Tesla Gambles on Lease or Own Options

Print Email

Buying a Tesla sports car or a Model S sedan is truly a privilege. The cost of the nearly zero-emission electric vehicle is not ridiculous on the surface but is certainly not affordable for much of the public. Tesla Motors Inc. (NASDAQ: TSLA) is trying to change that with new financing options.

Tesla’s announcement on Tuesday follows a tease from Elon Musk today that had investors and consumers wondering what was coming from Tesla. Via a partnership with Wells Fargo & Co. (NYSE: WFC) and U.S. Bancorp (NYSE: USB), Tesla is creating a new financing product that will blend elements of ownership and leasing to Model S customers.
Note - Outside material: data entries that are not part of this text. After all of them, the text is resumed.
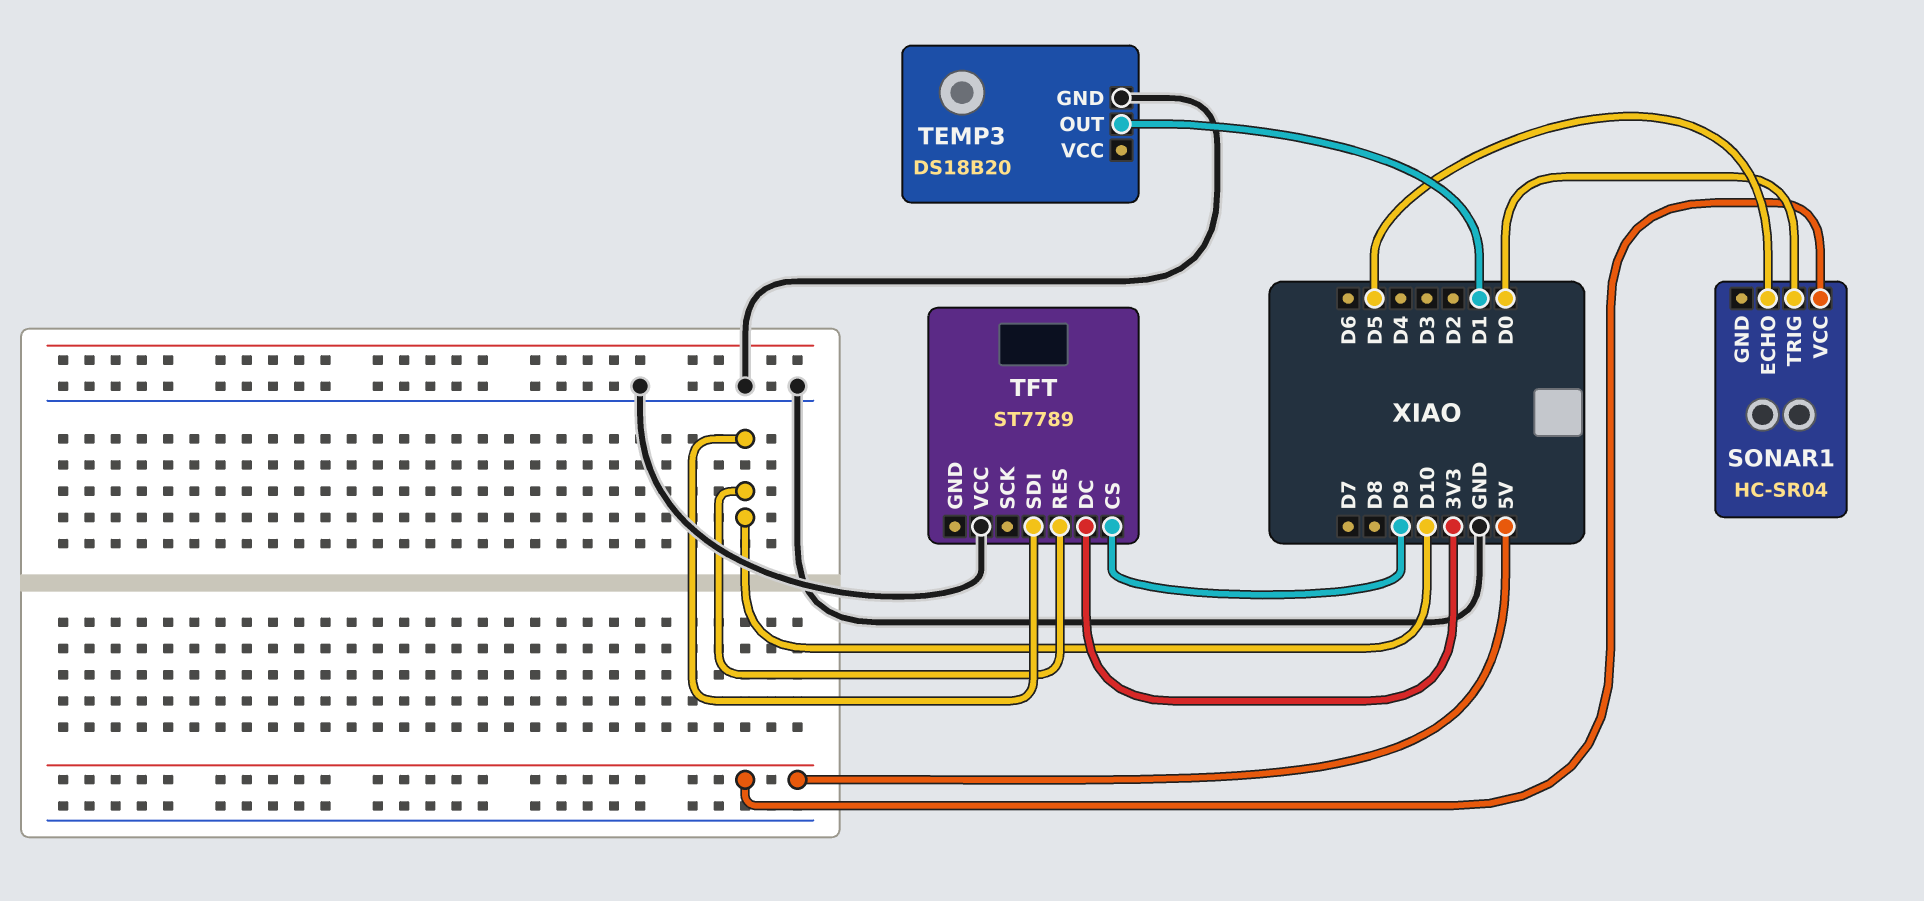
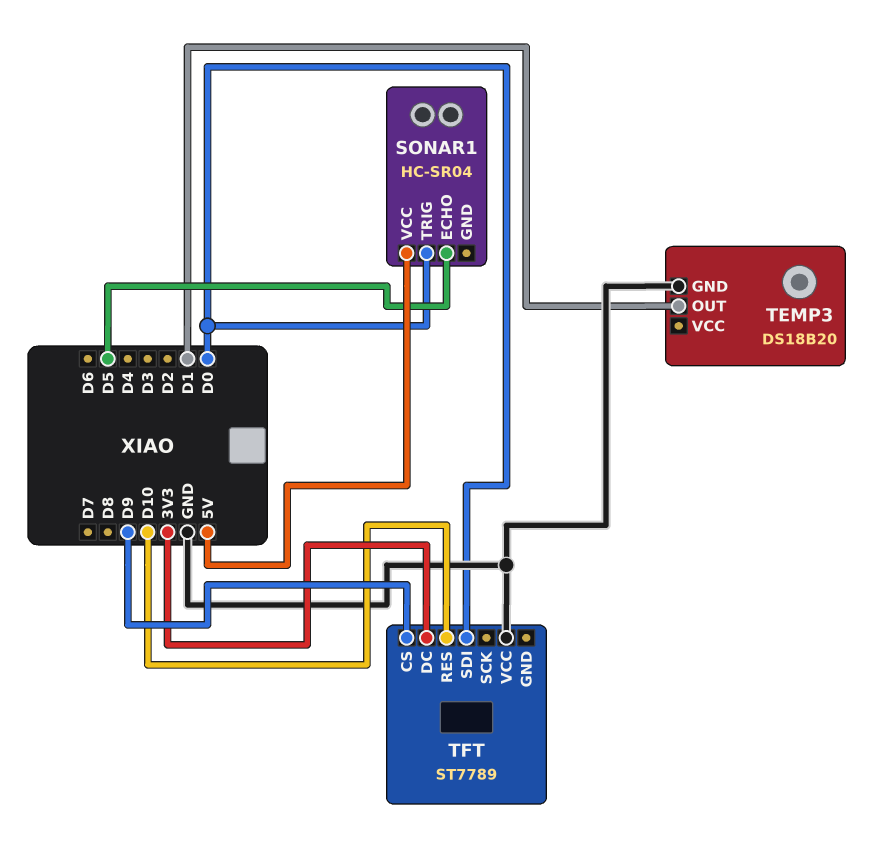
TFT pin SDI: D10 -> D0

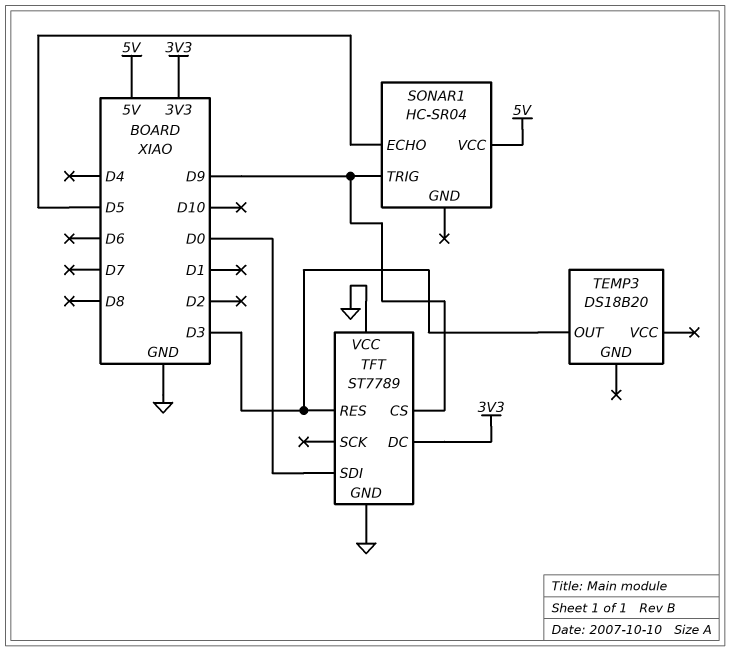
SONAR1 pin TRIG: D0 -> D9
TEMP3 pin GND: GND -> none
TEMP3 pin OUT: D1 -> D3
TFT pin GND: none -> GND
TFT pin RES: D10 -> D3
One thing that customers do not really have to worry about too much is the financial creditworthiness of Wells Fargo and/or U.S. Bank. These were both on our list of the Safest Banks in America for 2013.
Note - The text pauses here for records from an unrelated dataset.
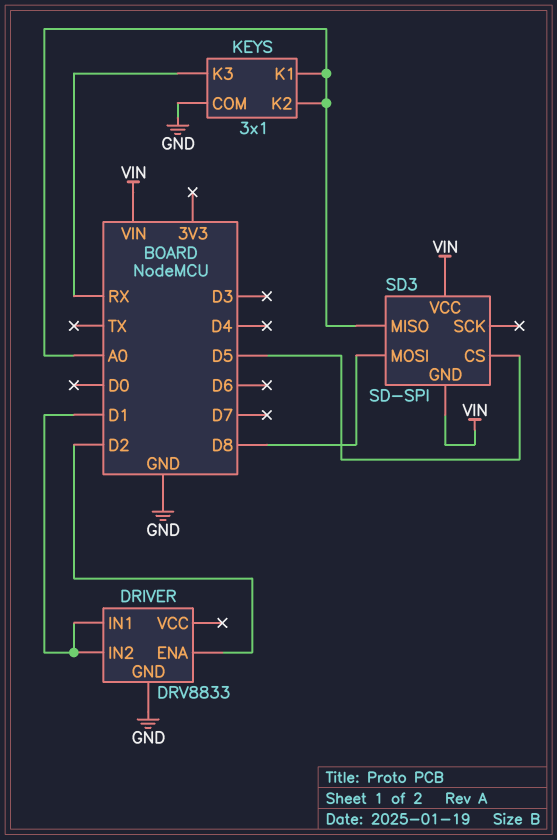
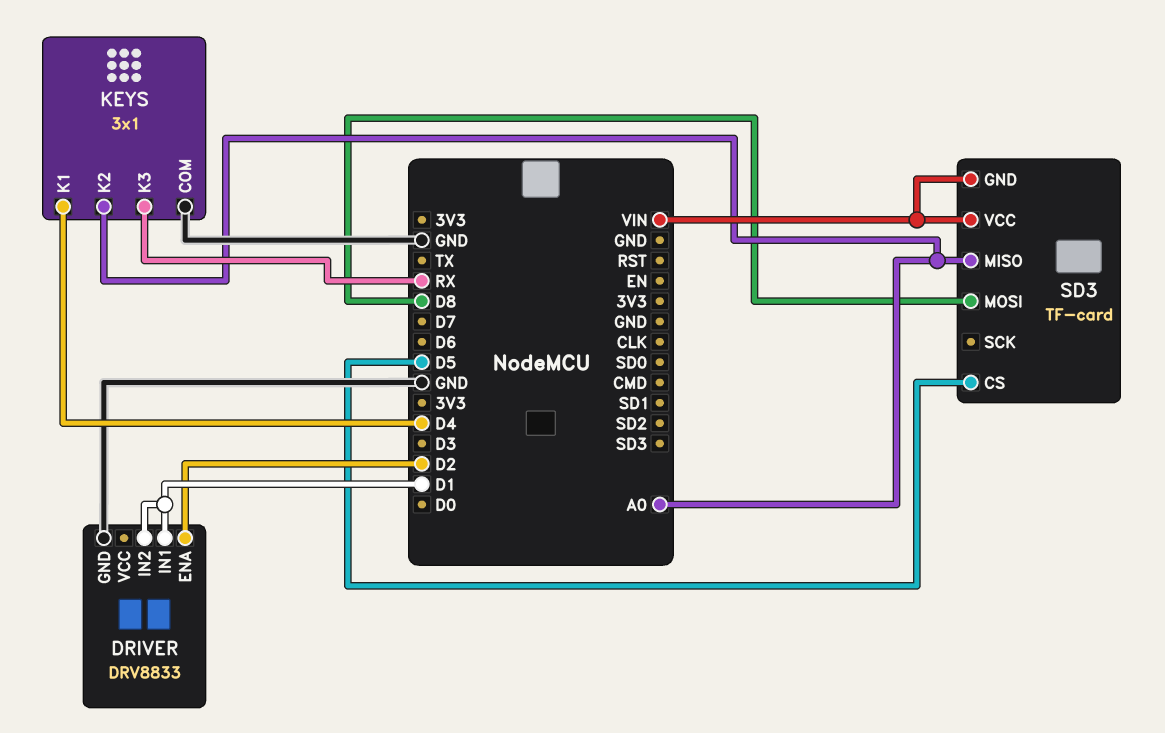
KEYS pin K1: A0 -> D4
SD3: SD-SPI -> TF-card

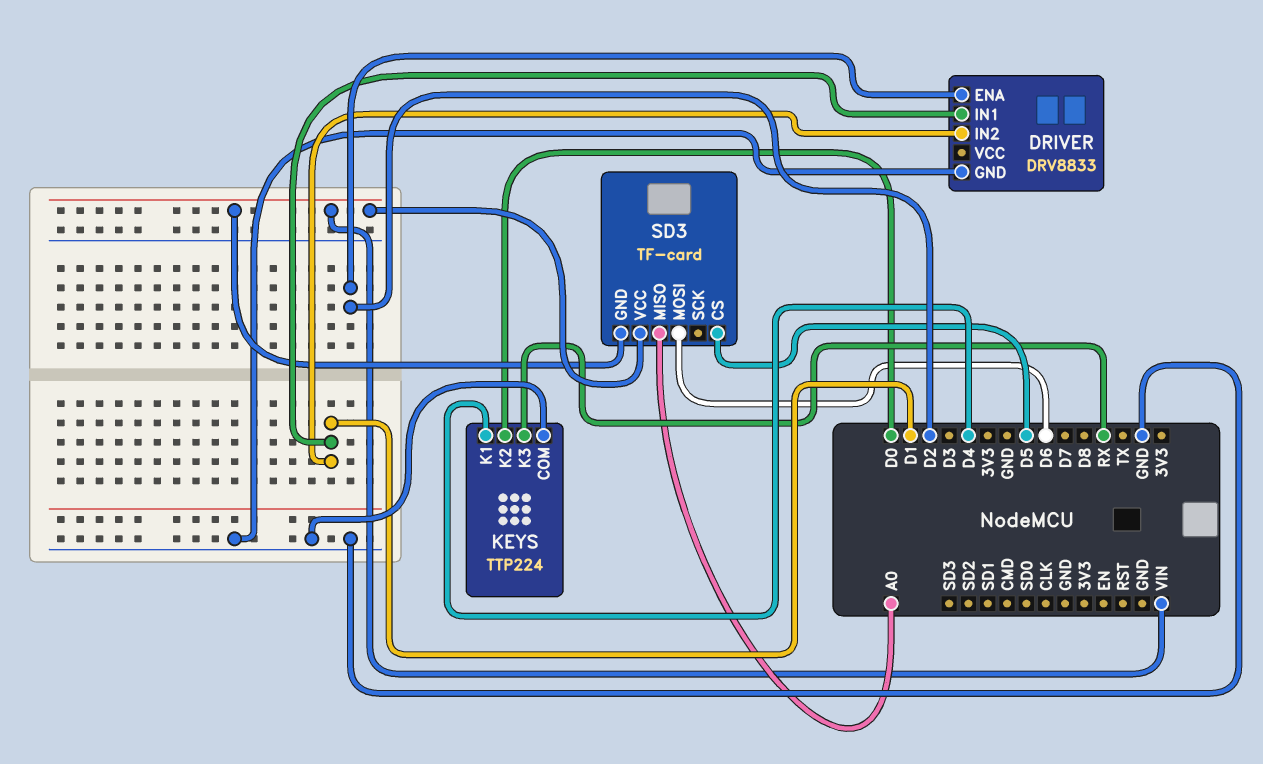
KEYS: 3x1 -> TTP224
KEYS pin K2: A0 -> D0
SD3 pin MOSI: D8 -> D6

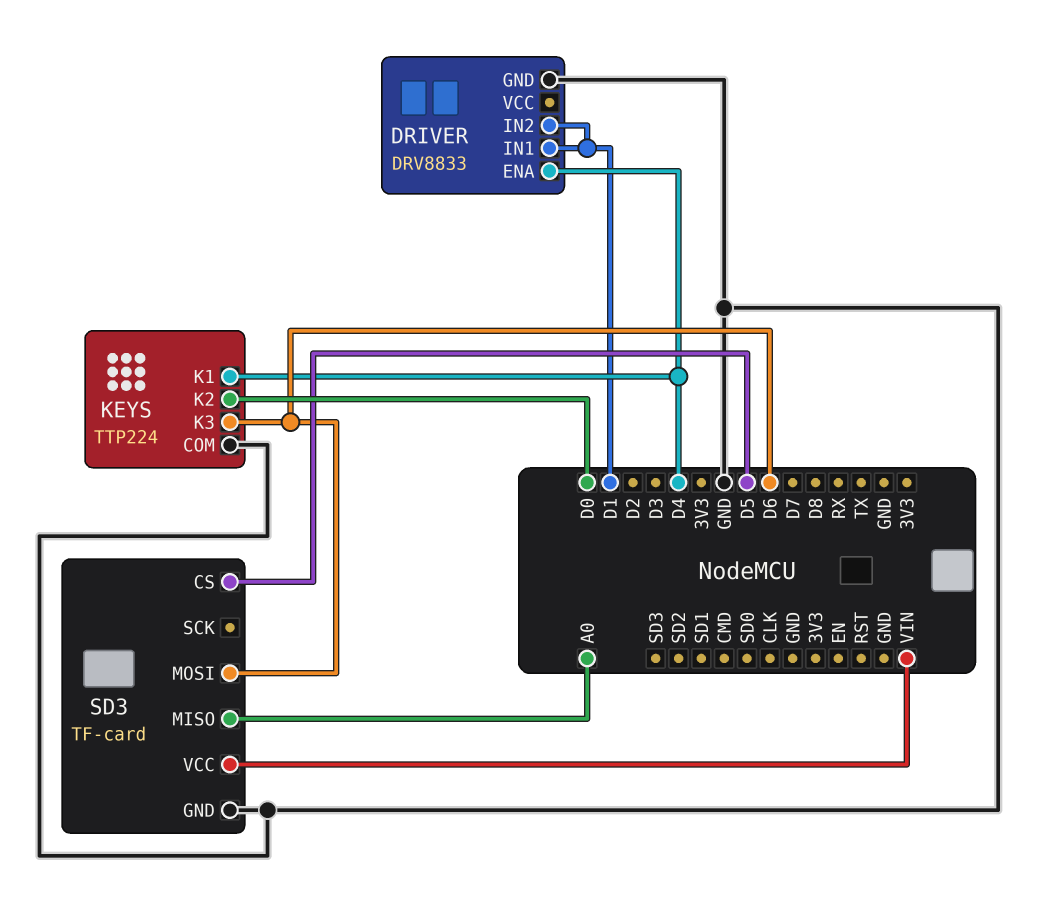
DRIVER pin ENA: D2 -> D4
KEYS pin K3: RX -> D6
SD3 pin GND: VIN -> GND

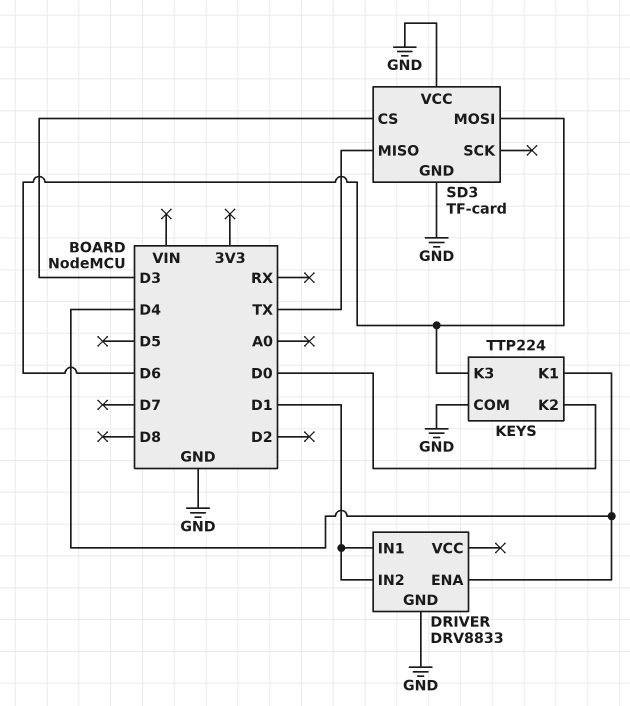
SD3 pin CS: D5 -> D3
SD3 pin MISO: A0 -> TX
SD3 pin VCC: VIN -> GND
This new lease product from Tesla comes with a lower initial payment, tax deductions, lower risk on resale value. Perhaps the most important aspect of all, this will eliminate the risks and efforts for a buyer personally. After 36 months, the new buyers have the right to sell the Model S back to Tesla for the same residual value percentage as the Mercedes S Class. This is a lease to own model, but the buyers are of course not obligated to sell their cars back to Tesla.

U.S. Bank and Wells Fargo have agreed to provide 10% down financing for the purchase of a Model S for those with approved credit. The 10% down payment is said to be covered or more than covered by U.S. Federal and state tax credits ranging from $7,500 to $15,000.

New Jersey, Washington and D.C. also have no sales tax for electric vehicles. These advantages are not available when leasing.

Tesla says that when you tally up the true cost savings here the entire true net out-of-pocket cost to own a mid-range Model S is said to be dropping down to under $500 per month.

With Tesla effectively guaranteeing the resale value this may take out at least one of the “what if” questions from the public. 24/7 Wall St. cannot help but wonder what exactly Tesla will do with all the three-year and older cars once they start receiving these cars back. Will they be resold? What if the replacement costs in the future for batteries and technology actually go up rather than down?

Tesla’s move is one which could go either way, and it may depend upon issues that the markets do not really have answers for today. This will certainly drive up sales but it leaves an unknown about the future. Tesla will not just be selling new electric cars in the future. It will also have to figure out what to do with the models returned.

Wall St. investors and traders are having a hard time digesting the news and the implications of how this will impact Tesla’s finances in the future. The stock closed up almost 1% at $44.34 today but the shares have been down 1% to 2% in the after-hours trading session. Tesla shares have traded in a 52-week range of $25.52 to $46.68 and the consensus price target from Thomson Reuters was $41.45 before the effects of this news.